Preventing effects of Pen Yan Jing Tablets on sequelae of pelvic inflammatory disease by inhibiting Akt/NF-κB pathway

Abstract Background: Pen Yan Jing tablets (PYJ), a Chinese patent medicine, has been used for sequelae of pelvic inflammatory disease (SPID) effectively. However, the underlying anti-SPID mechanisms of PYJ remain unknown. The Akt/NF-κB pathway plays an important role in promoting inflammation.
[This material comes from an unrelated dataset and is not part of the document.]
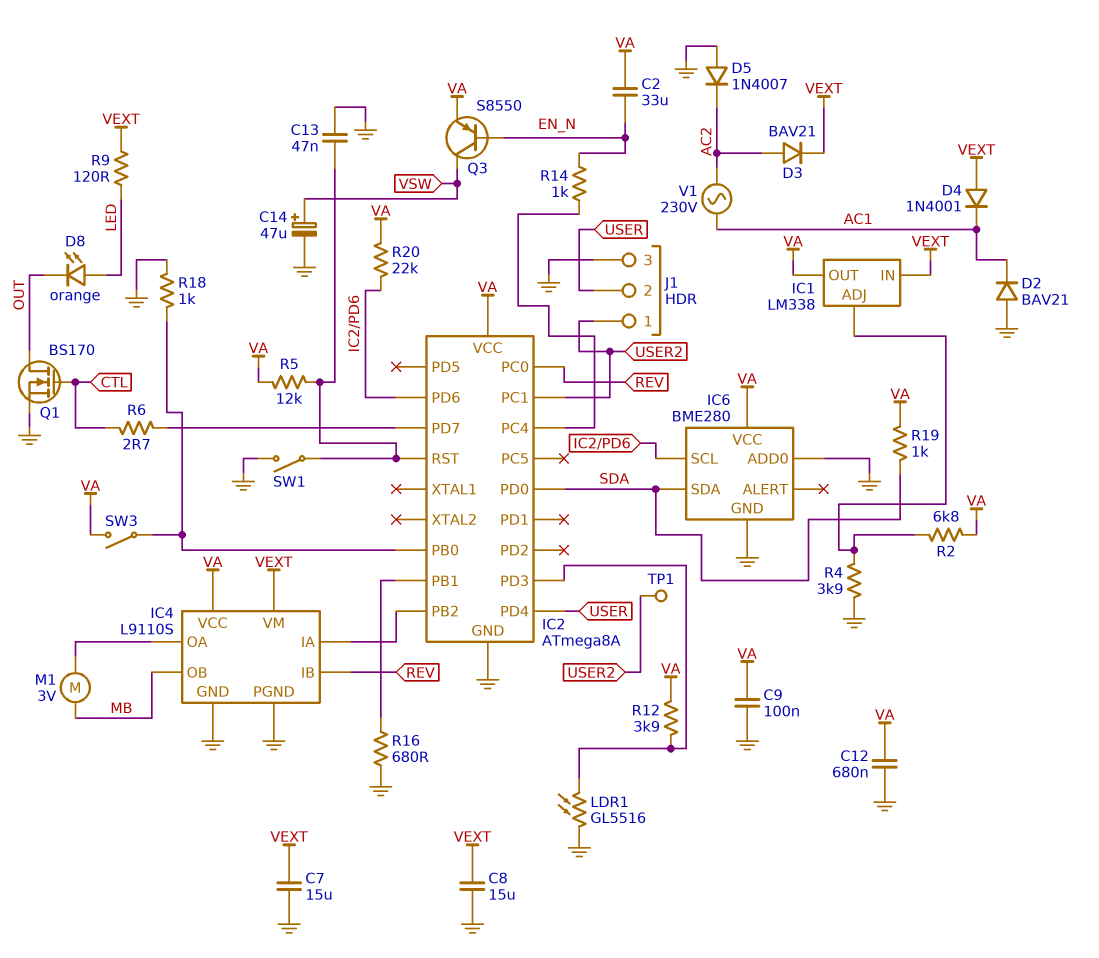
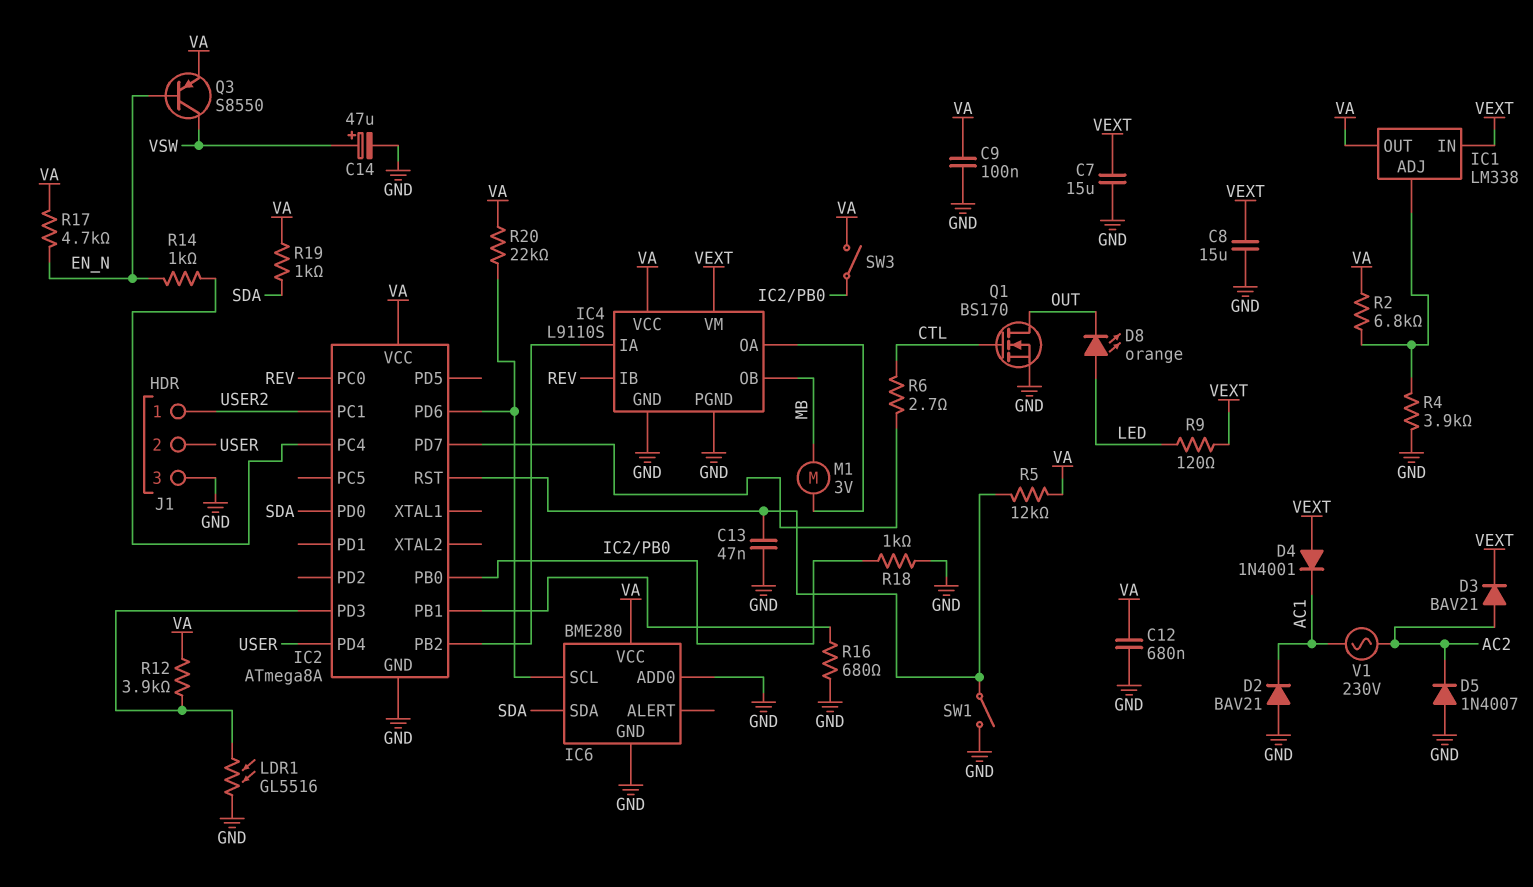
C2: 33uF (EN_N, VA) -> none
R17: none -> 4.7k (EN_N, VA)
TP1: test point (USER2) -> none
This study was designed to investigate whether PYJ has preventing effects on SPID by inhibiting Akt/NF-κB pathway.Methods: A rat model of mixed bacteria liquid plus mechanical damage-induced SPID and a cell model of lipopolysaccharide (LPS)-activated RAW 264.7 macrophages were performed. After PYJ treatment, the morphology of uteri and extent of pelvic adhesion were observed. The pathological changes were evaluated by hematoxylin-eosin (HE) staining. The protein expressions of CD68, intercellular cell adhesion molecule-1 (ICAM-1), vascular cell adhesion molecule-1 (VCAM-1), monocyte chemotactic protein-1 (MCP-1) and cyclooxygenase-2 (COX-2) were identified by immunohistochemistry. Additionally, the viability and NO level of lipopolysaccharide (LPS)-stimulated RAW 264.7 macrophages were calculated by CCK-8 and Griess method, respectively. The tumor necrosis factor-α (TNF-α) and interleukin-6 (IL-6) levels were detected by ELISA. Protein kinase B (Akt)/nuclear factor kappa-B (NF-κB) pathway-related protein expressions were assayed by western blot. Results: PYJ not only remarkably alleviated morphological changes of uteri, pelvic adhesion and histological change of chronic inflammation in uteri, but also down-regulated protein expressions of ICAM-1, VCAM-1, MCP-1, COX-2, p-Akt, p65, p-p65 and p-IκBα in uteri. Moreover, PYJ medicated serum inhibited cell viability, NO release, levels of TNF-α and IL-6, and protein expressions of p-Akt, p-p65 and p-IκBα in LPS-activated RAW 264.7 macrophages. Conclusion: Taken together, the preventing effect of PYJ on SPID attributes to the anti-inflammatory activity via inhibiting Akt/NF-κB pathway.